I’ve seen lots of examples of multistage builds where the second stage copies files from the first. However, my current situation is a bit different: the first stage generates the actual .tar.gz Docker image I want to use as the base for the second stage. I don’t see a --from= option for FROM in the documentation like there is for COPY. Is it possible to do this with a multistage build?
The Dockerfile reference does not mention any support of FROM --from.
It might be possible by creating a custom syntax that implements the behavior.
Right now, the only thing that works out of the box, is to create the 2nd stage as FROM scratch and then use the COPY --from= instruction to copy the content of the unarchived tar.gz to /.
And of course there is the possibility to open a feature request. Right now I am not sure, in which project the feature request needs to be created. @rimelek Do you happen to know which project is the right one?

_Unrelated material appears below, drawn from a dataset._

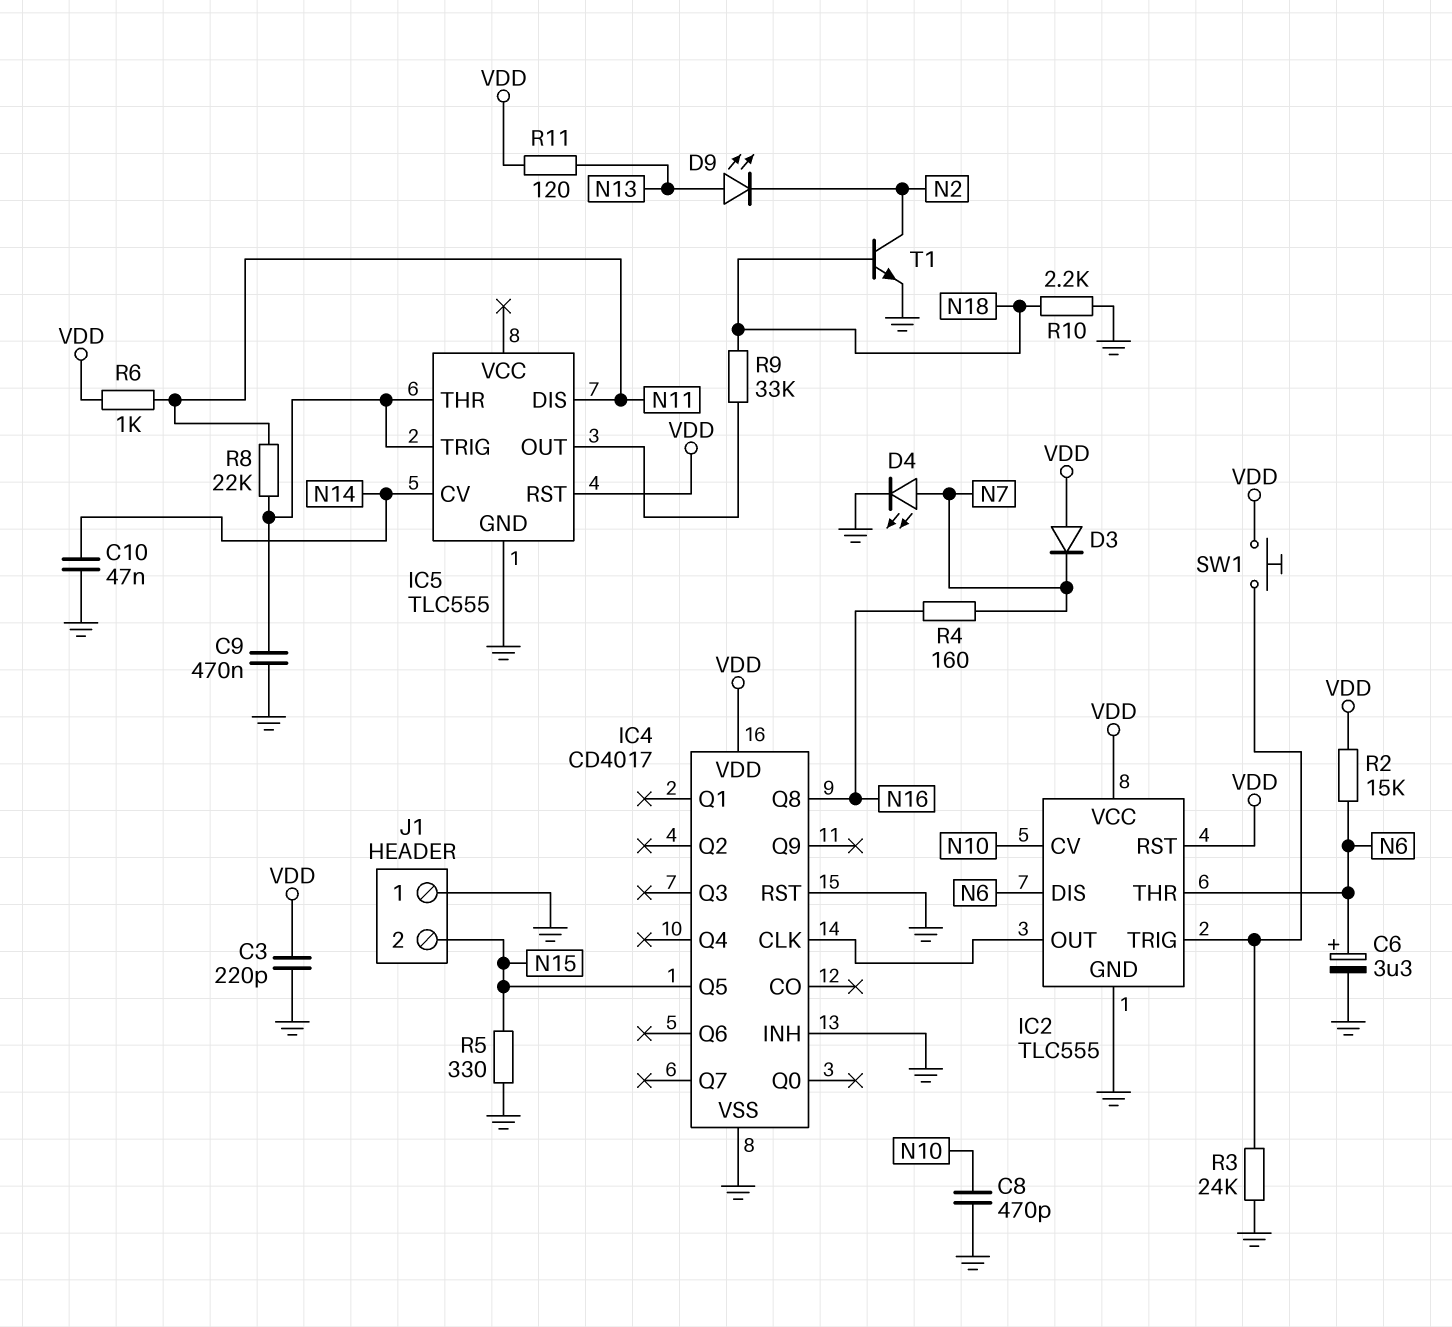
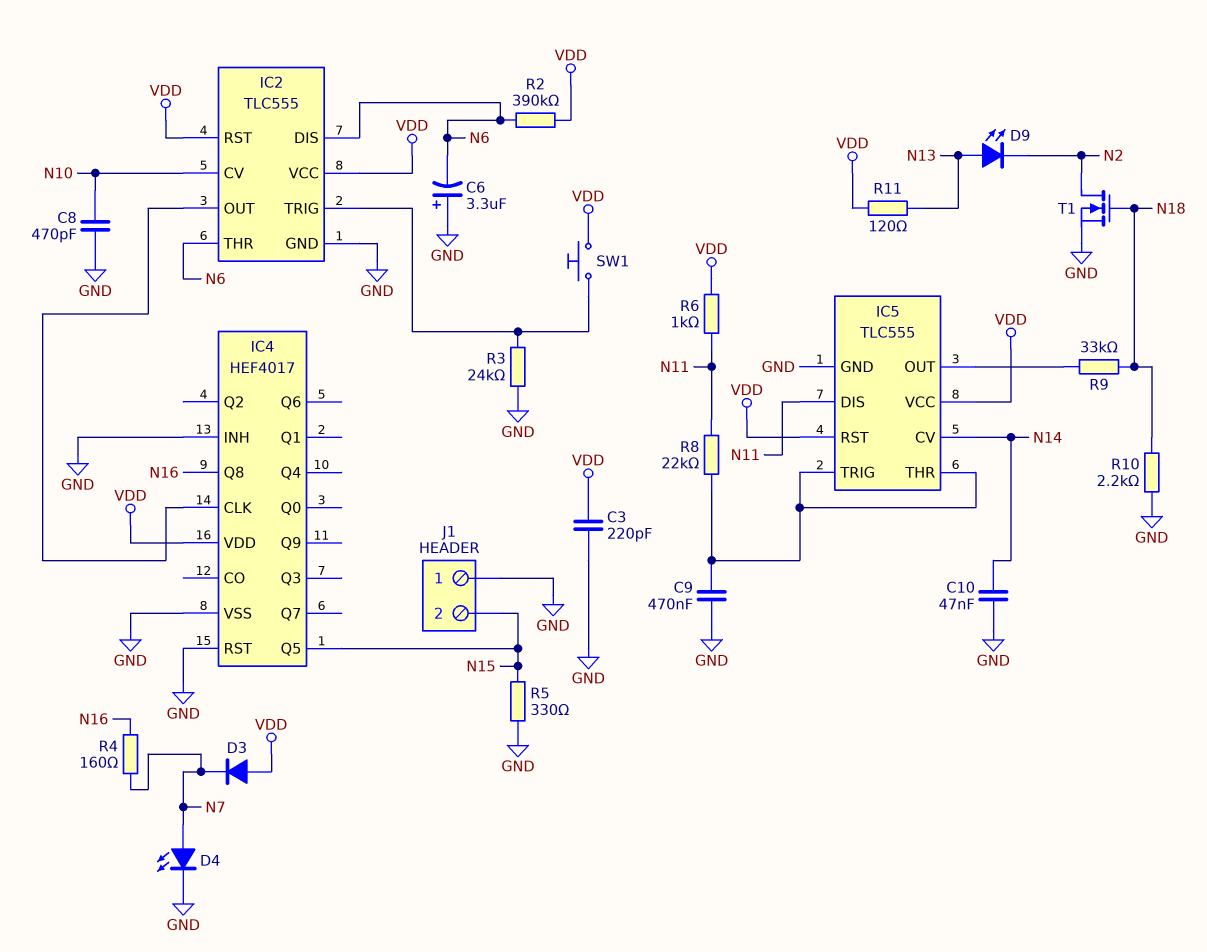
C6: 3.3uF (plus N6, minus GND) -> 3.3uF (plus GND, minus N6)
IC4: CD4017 -> HEF4017
IC5 pin VCC: none -> VDD
R2: 15k (N6, VDD) -> 390k (N6, VDD)
T1: NPN (B N18, C N2, E GND) -> NMOS (G N18, D N2, S GND)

Is it an actual image exported into a tar gz file or just the filesystem? If it is an image, I would simply load it first on the host even without a name, which would probably happen anyway when it is implemented as an existing fetaure.
But if a featre request is necessary, all feature requests can go to the roadmap repository
Specifically, I’d like to use Nix’s dockerTools.buildImage, which creates an actual image, to build a minimal-ish container, but I don’t want to require Nix to be installed on the host system. My thought was that, if supported, I could use multistage building with the first stage being the NixOS container to build an image, and then use that built image as the base for the final result.
I realize I can do it with multiple invocations of docker to spin up the first container to build the image, then load the image, then use it as a base, but it would be nice if it could be all wrapped up in a single Dockerfile.
I can understand that, but I don’t know any way with a single Dockerfile and docker build command. Maybe a workaround with a compose file could work, but that would still not be a clear and nice way.